A numerical metric that measures how closely a machine translation matches one or more human reference translations, expressed as a value between 0 and 1.
BLEU stands for Bilingual Evaluation Understudy. Developed by IBM researchers in 2002, it remains the most widely used automatic metric for evaluating machine translation output. The score compares word sequences, called n-grams, between the machine-translated text and a human-translated reference. The more sequences match, the higher the score. A score of 0 means no overlap at all. A score of 1 means an exact match, which in practice is nearly impossible to achieve even with high-quality human translations.
The calculation uses modified precision, which counts how many n-grams from the machine translation appear in the reference, capped to avoid inflating scores through word repetition. It also applies a brevity penalty to discourage systems from generating very short outputs that score well simply by including fewer words.
BLEU scores are often expressed as a percentage (0–100) rather than a decimal. General interpretation benchmarks used in the MT industry:
These ranges are not universal. The same score means different things depending on the language pair, content domain, and how many reference translations were used. A score of 35 on legal contracts is not the same as 35 on marketing copy.
BLEU operates on surface-level word matches. It cannot recognize synonyms, so “big” and “large” are treated as different words even when the meaning is identical. It does not assess grammatical correctness, fluency, cultural appropriateness, or whether the translation is actually accurate in meaning. A sentence that reuses the right words in nearly the right order can score well while completely distorting the intent.
This is why industry experts and localization teams increasingly use BLEU alongside newer metrics like COMET (Cross‑lingual Optimized Metric for Evaluation of Translation), which uses neural models trained on human judgments to evaluate semantic quality more reliably, especially for domain-specific content. BLEU remains useful as a fast, cheap baseline signal during MT engine selection and regression testing. For production quality evaluation, it should not be the only metric.

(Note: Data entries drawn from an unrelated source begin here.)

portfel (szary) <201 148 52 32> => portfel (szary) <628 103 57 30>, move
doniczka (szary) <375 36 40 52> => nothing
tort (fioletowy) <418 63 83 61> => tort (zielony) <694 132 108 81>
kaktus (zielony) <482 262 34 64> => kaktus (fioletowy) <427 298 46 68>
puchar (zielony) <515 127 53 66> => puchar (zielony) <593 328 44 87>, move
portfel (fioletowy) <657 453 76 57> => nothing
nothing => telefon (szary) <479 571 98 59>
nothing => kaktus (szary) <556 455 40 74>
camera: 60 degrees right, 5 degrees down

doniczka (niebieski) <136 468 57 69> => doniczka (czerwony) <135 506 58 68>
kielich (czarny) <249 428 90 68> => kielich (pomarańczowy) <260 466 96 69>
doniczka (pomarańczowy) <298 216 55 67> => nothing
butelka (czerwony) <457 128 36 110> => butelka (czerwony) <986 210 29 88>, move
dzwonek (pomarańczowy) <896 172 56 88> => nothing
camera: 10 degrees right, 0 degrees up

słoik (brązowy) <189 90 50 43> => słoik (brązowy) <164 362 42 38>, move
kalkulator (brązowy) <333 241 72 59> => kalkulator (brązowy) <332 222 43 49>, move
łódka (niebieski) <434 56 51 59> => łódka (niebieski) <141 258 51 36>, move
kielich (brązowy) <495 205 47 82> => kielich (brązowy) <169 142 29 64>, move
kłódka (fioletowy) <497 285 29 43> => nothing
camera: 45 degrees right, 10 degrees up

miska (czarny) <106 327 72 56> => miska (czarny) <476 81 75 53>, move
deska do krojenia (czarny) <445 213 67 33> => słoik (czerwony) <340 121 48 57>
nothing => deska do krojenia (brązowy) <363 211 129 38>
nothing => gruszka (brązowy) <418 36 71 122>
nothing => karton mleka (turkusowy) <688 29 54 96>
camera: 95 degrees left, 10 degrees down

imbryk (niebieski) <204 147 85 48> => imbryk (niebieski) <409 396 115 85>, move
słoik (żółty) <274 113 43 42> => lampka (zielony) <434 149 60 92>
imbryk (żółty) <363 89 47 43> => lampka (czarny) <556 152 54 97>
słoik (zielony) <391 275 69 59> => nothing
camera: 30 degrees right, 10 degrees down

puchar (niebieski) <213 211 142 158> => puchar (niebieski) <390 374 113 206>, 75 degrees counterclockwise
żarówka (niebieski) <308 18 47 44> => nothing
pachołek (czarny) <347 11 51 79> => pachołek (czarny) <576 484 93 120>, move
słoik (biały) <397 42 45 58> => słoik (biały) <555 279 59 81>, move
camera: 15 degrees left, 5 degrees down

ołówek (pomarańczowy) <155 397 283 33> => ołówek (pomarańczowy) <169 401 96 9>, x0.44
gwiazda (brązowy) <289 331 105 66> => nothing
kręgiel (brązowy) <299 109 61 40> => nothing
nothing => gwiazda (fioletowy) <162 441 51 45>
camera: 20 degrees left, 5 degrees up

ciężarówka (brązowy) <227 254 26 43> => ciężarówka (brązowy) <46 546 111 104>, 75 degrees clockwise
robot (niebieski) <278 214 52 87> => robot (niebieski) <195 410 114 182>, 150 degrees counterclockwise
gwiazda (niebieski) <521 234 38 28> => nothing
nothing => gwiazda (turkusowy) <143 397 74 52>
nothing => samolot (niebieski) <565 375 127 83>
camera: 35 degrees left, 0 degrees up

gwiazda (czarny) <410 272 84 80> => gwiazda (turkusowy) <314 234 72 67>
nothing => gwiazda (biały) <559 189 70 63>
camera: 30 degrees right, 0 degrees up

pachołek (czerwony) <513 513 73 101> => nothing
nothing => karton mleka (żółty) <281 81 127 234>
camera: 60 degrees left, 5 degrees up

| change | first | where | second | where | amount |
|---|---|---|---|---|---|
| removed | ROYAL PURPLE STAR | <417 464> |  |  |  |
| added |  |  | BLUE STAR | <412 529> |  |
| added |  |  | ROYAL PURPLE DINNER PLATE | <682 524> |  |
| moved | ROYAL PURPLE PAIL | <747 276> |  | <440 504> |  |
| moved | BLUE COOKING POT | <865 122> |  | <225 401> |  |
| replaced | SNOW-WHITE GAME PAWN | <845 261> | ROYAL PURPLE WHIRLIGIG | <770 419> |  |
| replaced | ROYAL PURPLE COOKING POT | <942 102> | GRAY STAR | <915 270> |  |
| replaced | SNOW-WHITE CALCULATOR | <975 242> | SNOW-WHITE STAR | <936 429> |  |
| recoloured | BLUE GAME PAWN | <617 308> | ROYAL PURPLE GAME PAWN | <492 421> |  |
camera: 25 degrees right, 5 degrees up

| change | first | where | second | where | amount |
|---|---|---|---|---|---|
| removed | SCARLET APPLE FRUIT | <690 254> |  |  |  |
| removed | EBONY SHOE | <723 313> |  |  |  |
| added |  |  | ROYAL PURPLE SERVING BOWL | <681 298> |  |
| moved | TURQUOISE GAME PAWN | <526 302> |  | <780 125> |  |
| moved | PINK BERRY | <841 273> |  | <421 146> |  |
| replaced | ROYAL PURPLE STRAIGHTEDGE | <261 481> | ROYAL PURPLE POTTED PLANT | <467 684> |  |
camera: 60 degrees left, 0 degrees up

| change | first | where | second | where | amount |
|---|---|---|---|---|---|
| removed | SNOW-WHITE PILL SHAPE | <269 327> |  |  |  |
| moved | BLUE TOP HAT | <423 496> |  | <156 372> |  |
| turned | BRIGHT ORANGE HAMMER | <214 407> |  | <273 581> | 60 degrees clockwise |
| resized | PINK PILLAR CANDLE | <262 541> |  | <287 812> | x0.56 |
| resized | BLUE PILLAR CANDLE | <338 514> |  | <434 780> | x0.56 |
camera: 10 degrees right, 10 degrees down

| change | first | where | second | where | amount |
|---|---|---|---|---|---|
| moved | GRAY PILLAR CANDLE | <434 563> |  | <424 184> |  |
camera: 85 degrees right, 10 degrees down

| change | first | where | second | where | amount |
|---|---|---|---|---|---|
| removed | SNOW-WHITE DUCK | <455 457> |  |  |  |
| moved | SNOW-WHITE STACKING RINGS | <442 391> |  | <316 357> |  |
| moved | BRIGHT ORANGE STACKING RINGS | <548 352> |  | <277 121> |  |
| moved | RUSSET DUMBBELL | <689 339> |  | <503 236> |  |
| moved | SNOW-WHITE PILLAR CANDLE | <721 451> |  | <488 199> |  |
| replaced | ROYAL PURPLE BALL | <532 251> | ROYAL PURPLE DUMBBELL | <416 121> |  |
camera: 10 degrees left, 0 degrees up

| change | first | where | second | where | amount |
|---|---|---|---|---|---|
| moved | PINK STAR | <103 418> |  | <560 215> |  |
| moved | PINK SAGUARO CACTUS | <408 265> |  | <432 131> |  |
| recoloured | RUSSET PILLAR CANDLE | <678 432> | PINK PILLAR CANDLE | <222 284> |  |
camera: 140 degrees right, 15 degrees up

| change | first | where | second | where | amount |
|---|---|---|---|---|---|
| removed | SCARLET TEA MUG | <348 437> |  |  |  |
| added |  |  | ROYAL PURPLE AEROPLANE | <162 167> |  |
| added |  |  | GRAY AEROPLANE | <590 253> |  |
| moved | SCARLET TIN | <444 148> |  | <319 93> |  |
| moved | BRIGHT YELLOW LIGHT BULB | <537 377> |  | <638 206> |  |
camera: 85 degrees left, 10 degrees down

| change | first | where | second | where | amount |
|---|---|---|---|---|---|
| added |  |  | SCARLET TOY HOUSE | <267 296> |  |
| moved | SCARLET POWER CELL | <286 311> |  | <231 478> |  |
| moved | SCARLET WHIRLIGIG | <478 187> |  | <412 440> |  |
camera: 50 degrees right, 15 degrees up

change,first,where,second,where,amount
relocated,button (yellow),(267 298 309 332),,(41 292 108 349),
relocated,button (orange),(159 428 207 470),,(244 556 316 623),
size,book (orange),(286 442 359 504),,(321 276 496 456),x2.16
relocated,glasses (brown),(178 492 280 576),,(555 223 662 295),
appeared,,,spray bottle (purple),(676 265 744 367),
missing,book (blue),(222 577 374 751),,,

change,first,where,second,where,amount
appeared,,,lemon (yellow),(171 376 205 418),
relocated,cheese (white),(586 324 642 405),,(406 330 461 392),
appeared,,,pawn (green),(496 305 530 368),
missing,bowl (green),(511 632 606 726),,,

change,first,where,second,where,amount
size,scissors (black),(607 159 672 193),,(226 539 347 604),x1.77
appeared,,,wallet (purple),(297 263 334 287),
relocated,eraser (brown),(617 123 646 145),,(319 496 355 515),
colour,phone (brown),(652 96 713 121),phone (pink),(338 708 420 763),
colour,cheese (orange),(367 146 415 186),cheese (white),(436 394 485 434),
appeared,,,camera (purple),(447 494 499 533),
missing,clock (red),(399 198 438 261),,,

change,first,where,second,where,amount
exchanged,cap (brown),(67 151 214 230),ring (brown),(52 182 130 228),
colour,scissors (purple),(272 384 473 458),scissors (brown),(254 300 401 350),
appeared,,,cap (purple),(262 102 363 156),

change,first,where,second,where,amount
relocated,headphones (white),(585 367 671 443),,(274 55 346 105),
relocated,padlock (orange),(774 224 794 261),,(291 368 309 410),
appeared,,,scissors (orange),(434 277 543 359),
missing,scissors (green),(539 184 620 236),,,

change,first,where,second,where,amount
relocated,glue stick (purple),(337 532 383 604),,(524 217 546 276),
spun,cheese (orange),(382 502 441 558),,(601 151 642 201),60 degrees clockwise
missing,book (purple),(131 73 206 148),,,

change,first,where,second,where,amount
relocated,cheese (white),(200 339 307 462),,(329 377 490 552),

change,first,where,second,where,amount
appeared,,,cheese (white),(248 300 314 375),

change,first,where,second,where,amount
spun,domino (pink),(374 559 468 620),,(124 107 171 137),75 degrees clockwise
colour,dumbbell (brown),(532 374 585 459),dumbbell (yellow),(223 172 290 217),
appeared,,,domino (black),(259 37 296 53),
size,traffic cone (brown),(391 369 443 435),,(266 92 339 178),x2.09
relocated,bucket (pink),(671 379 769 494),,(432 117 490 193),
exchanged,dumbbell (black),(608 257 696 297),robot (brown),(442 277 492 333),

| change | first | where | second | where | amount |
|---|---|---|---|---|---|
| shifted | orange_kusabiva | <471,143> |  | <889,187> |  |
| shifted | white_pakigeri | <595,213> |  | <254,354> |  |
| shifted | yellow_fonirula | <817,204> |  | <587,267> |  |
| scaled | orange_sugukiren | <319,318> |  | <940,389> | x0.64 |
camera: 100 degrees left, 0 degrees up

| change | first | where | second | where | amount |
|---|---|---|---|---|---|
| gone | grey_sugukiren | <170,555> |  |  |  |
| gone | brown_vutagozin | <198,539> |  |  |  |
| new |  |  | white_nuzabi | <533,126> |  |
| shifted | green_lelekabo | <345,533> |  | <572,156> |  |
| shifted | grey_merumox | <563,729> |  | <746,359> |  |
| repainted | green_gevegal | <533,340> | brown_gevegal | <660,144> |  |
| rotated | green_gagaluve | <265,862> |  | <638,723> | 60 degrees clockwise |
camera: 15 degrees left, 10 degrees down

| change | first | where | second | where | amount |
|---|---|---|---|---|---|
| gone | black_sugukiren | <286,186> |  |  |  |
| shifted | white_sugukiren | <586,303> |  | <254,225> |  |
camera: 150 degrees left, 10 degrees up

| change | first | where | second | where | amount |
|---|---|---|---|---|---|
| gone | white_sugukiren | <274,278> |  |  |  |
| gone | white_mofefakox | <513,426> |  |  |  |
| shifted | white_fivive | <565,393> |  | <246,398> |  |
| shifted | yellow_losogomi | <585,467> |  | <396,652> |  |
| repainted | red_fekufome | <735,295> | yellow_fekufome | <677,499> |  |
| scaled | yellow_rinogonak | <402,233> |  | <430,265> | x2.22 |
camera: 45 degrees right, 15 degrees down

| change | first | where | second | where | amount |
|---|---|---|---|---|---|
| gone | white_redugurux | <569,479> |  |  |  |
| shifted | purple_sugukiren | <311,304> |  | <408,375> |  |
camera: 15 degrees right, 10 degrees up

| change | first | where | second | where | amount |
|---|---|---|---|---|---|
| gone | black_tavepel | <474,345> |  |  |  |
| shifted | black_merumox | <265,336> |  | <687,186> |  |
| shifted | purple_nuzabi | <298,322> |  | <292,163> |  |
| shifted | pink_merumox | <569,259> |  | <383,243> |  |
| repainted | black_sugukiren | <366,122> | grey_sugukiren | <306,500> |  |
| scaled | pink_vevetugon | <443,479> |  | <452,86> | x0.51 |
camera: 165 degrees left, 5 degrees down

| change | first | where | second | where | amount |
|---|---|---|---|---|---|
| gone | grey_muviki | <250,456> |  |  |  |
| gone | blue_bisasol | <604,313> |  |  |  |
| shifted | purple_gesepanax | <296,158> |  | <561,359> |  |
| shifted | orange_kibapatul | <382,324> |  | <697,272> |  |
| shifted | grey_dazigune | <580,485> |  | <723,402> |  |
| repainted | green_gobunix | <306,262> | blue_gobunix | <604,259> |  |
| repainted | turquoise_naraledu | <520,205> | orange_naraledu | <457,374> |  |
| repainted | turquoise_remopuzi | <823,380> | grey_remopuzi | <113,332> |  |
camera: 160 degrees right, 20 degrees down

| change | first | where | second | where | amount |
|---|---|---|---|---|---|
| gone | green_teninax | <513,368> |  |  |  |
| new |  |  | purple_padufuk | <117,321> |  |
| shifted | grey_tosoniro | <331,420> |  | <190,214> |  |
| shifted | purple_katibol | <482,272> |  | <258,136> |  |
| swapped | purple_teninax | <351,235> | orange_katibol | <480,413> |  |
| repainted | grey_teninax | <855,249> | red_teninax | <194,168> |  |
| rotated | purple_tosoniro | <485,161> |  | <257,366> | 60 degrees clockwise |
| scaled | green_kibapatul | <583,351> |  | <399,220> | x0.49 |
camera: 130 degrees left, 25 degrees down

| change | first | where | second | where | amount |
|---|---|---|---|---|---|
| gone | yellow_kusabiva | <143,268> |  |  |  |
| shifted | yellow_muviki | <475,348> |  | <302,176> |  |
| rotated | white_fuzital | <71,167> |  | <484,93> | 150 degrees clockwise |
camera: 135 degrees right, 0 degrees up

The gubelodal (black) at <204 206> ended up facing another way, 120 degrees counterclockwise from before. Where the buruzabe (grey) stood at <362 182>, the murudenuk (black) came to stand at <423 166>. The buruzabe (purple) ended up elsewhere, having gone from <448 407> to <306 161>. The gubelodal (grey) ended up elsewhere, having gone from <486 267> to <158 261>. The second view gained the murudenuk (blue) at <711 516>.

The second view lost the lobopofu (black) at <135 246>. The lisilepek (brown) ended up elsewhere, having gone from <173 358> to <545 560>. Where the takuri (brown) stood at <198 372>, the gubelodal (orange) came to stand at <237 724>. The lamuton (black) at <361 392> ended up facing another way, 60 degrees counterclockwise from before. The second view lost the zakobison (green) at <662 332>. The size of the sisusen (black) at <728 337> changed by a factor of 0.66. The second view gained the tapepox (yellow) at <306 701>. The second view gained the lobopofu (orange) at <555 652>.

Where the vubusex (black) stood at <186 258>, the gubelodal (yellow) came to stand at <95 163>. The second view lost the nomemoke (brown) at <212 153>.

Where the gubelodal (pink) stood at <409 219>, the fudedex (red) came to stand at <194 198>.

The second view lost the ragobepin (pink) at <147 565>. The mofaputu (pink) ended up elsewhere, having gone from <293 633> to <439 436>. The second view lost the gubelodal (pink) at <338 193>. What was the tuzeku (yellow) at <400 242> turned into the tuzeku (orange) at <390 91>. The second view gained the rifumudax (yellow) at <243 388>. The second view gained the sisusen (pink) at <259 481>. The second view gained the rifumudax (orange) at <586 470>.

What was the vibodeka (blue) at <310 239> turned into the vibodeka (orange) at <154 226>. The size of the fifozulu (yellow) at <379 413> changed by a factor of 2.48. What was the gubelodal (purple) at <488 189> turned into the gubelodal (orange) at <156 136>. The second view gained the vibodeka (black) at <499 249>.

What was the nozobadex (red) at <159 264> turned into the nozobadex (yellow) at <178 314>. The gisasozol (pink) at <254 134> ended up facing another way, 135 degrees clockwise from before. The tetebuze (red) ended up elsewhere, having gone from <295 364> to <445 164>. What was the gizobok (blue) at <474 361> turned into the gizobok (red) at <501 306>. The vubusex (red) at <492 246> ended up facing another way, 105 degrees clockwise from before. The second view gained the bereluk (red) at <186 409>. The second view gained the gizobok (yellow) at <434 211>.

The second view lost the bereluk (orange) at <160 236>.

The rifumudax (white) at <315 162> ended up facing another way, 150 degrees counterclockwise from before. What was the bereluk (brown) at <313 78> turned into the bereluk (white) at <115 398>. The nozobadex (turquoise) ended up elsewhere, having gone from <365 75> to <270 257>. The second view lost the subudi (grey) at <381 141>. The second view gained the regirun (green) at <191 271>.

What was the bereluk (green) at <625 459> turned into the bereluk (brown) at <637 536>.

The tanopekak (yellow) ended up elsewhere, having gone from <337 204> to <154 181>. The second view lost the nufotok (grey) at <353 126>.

In practice, localization teams use BLEU in two main ways. First, during MT engine selection: running candidate engines on a sample of actual project content and comparing BLEU scores gives an objective basis for choosing the best-performing system for that content type. Second, as a KPI during post-editing workflows: a higher baseline BLEU score means translators spend less time correcting MT output, directly reducing cost and turnaround time.
What BLEU does not replace is human review. For brand-sensitive, legal, or safety-critical content, automatic metrics of any kind are a starting point, not a final judgment.